U-turn on Alzheimer's drugs in the UK

08 October 2010

The UK National Institute for Health and Clinical Excellence (Nice) is poised to make a U-turn on its stance on for Alzheimer's drugs. Its 2007 guidance stated that acetylcholinesterase drugs should only be given to patients on the NHS in the later stages of the disease. Now it proposes that those with mild disease will be able to receive them from early next year, on the basis of growing clinical evidence of their effectiveness.

Alzheimer's is a degenerative disease of the brain. Making these drugs available to the hundreds of thousands of sufferers in the UK could make a huge difference to their quality of life
The three drugs are donepezil (Aricept, Eisai/Pfizer), galantamine (Reminyl, Shire) and rivastigmine (Exelon, Novartis). A fourth medicine, Lundbeck's memantine (Ebixa), which blocks NMDA glutamate receptors, will be allowed in severe cases.

Nice had ruled the drugs were not as effective in the early stages of Alzheimer's as the pharma companies claimed, and patients had to wait until their condition deteriorated. The companies challenged this ruling, saying it was unfair that the agency refused to disclose the model it used to decide whether the drugs were cost-effective or not. Both sides claimed victory in the resulting court battle, but the drugs remained unavailable for early-stage patients.
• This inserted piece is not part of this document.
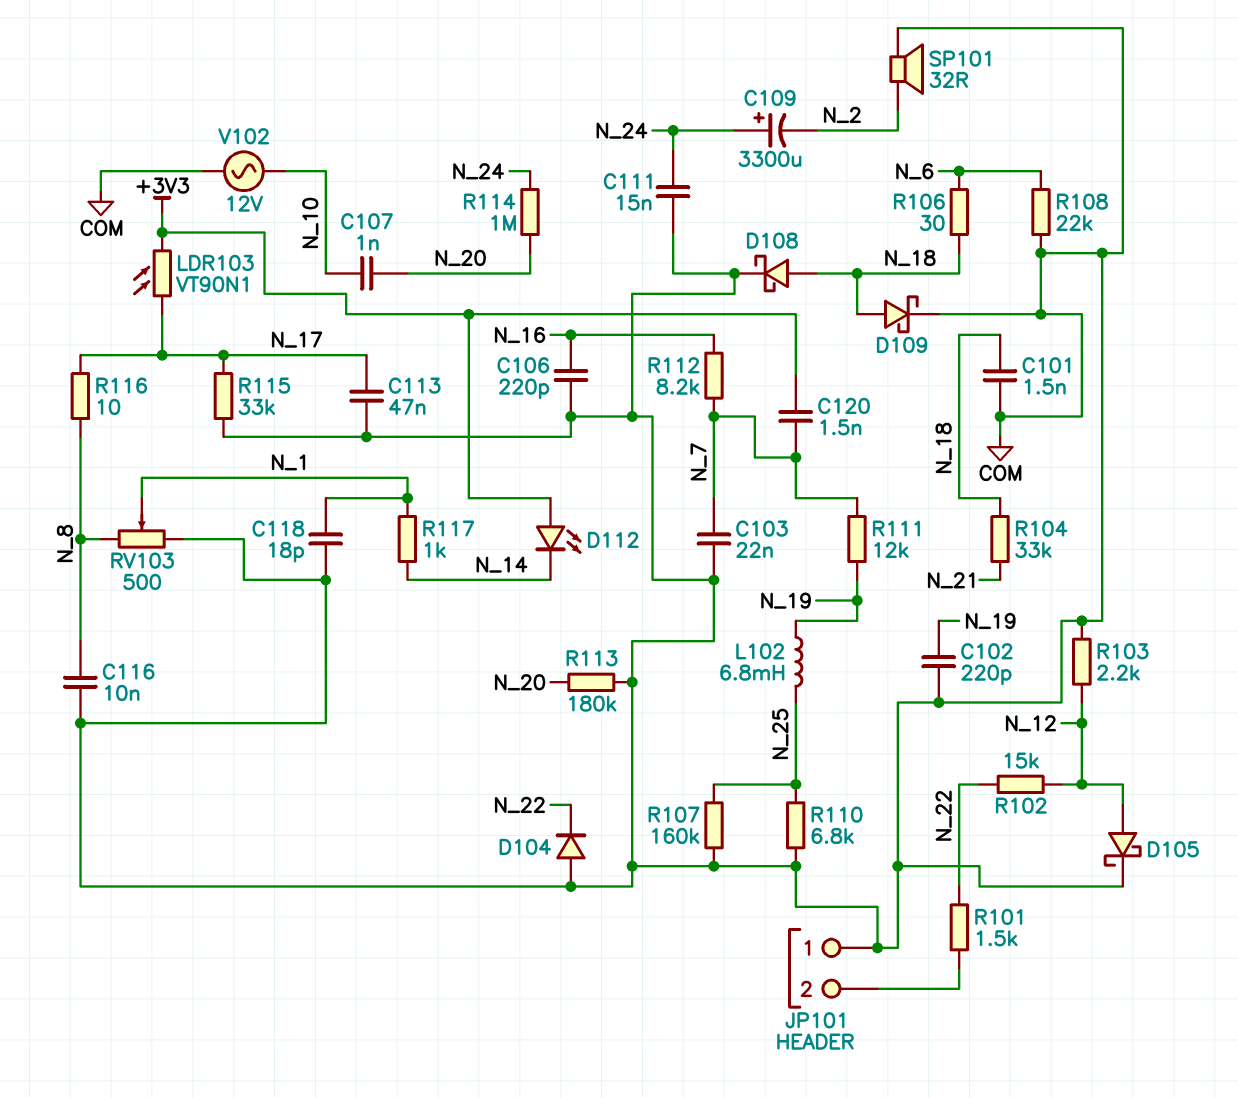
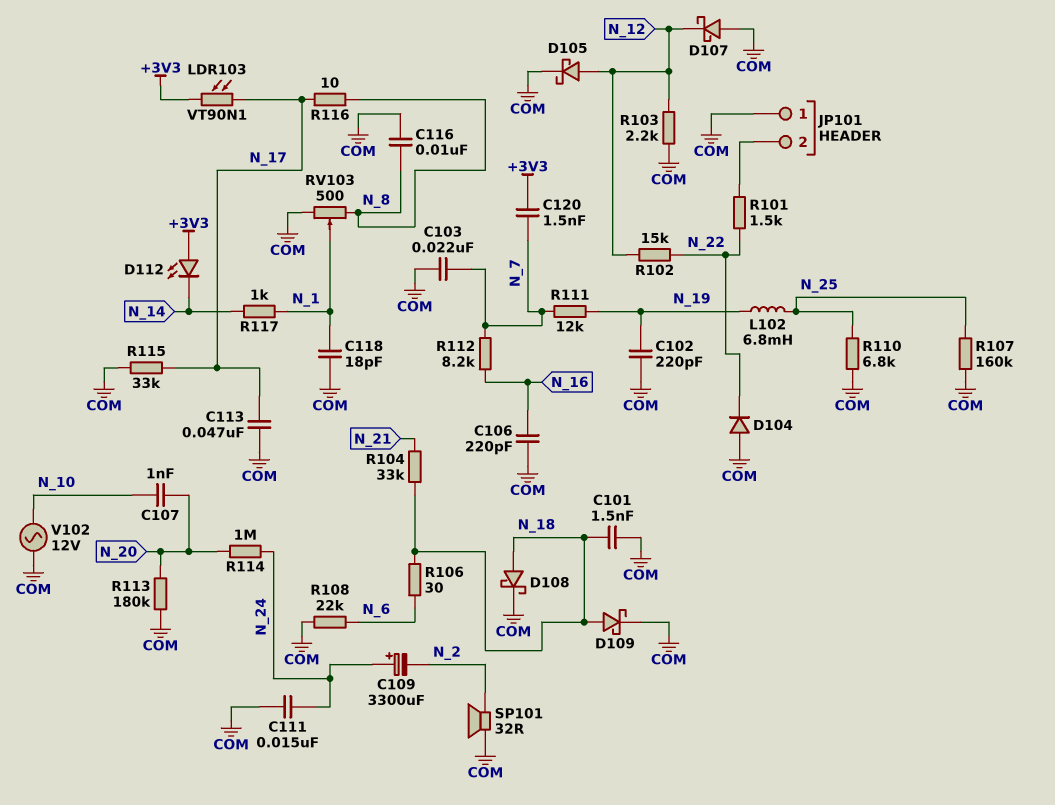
D107: none -> schottky (A COM, K N_12)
More than 800,000 people in the UK suffer from dementia, about two-thirds of them Alzheimer's, but only about a tenth currently receive drug treatment. When the restrictions were introduced in 2007, about 50,000 patients were taking these drugs, at a cost of about £70 million a year, and Nice estimates restricting access saved about £13 million a year. But the patents on all these drugs are nearing expiry, so generic competition will likely drive prices down substantially from the current £2.80 a day per patient in the near future.

The decision has been welcomed by the Alzheimer's community. 'Doctors will no longer have to watch people deteriorate without being able to treat them,' said Clive Ballard, director of research at the Alzheimer's Society. 'Being able to prescribe in the best interests of their patients will be a strong incentive for GPs to diagnose Alzheimer's disease earlier.'

Predicting Nice's opinion remains a problem for pharma companies launching new medicines, however. Comprehensive effectiveness data is only realistically available when drugs have been taken by patients for some time - but if doctors can't prescribe them, use will remain limited. Companies such as Novartis, for example, have been collaborating with Nice over clinical trial design to ensure they generate information the agency needs. And the UK's Medical Research Council is funding several projects designed to improve Nice's methodology for determining cost-effectiveness.